In February, we drove to Monaghan to conduct interviews for our community photography project. We were trying out new research methods, autophotography and photo elicitation, with the help of the Stranooden GWS, to try to get at different understandings, connections to, and concerns about water in the area. We distributed disposable cameras to community members with a prompt, what effects the quality of the water where you live and work? and gave participants two weeks to take photos.  We then had the photos developed and sat with participants for interviews about the photos a few weeks later.

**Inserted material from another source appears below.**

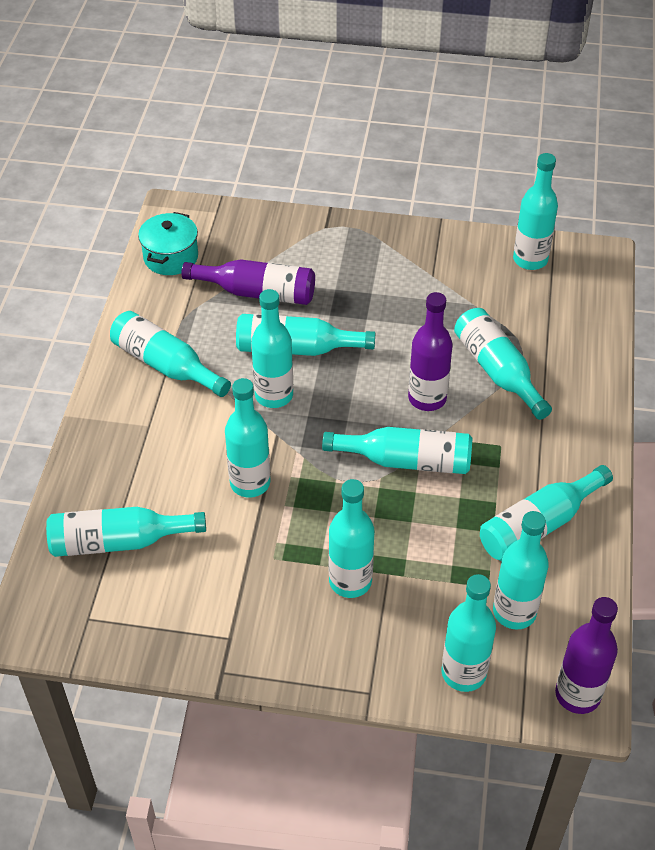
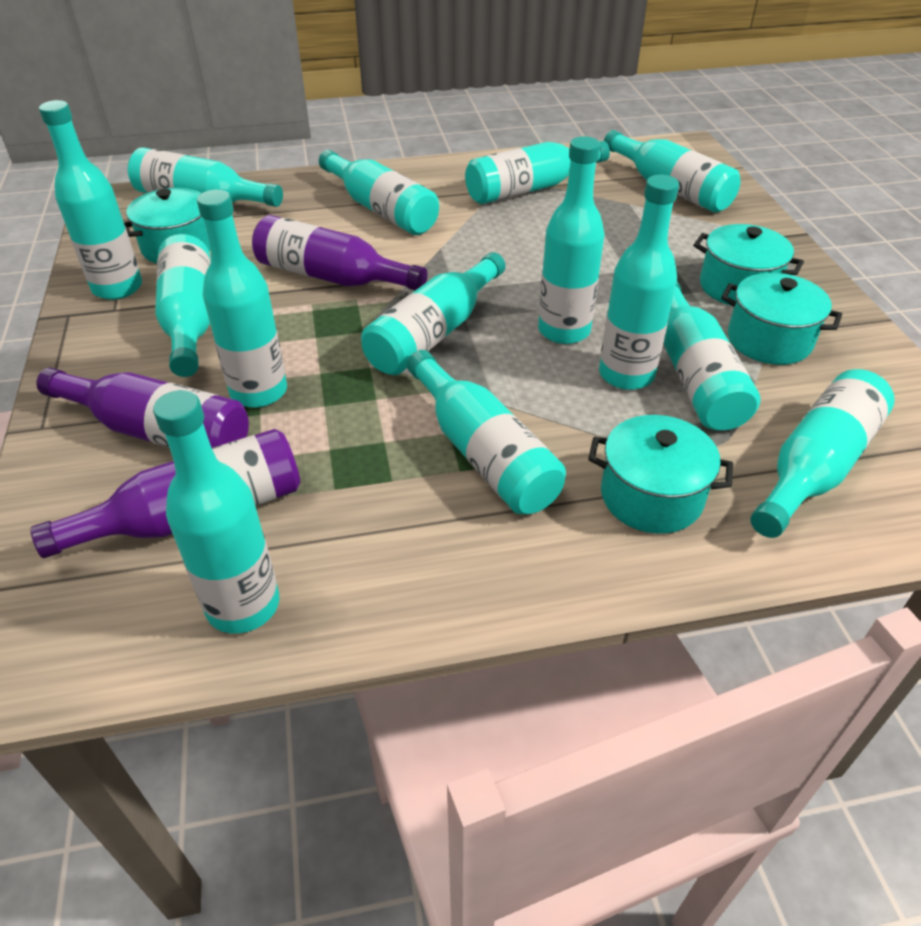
turquoise bottle: 12 -> 14
turquoise pot: 1 -> 4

We had thought this method would offer a compliment to all the photos we have taken throughout our fieldwork, but what we received was much more. The photos themselves were remarkable — they offered us new ways of viewing waterscapes and drew our attention to issues that exceeded bodies of water. Photos of negative and positive pressures on water quality were taken inside homes, by the side of the road, and on walking paths, and indicated to us that there were much more complicated stories behind the photos. In interviewing participants, we began to get a sense of the motivations behind why the photos were taken and what they were meant to express. And while many were about the physical quality of the water, the motivation behind others was to express an aspiration for how individuals and communities can come to know, care, and connect to their water sources.

Since using this method in Monaghan, we have extended it to other field sites in Roscommon and Mayo. It has added not only texture and context to our findings but has rebalanced how our work privileges visual forms of knowing and whose eyes we value.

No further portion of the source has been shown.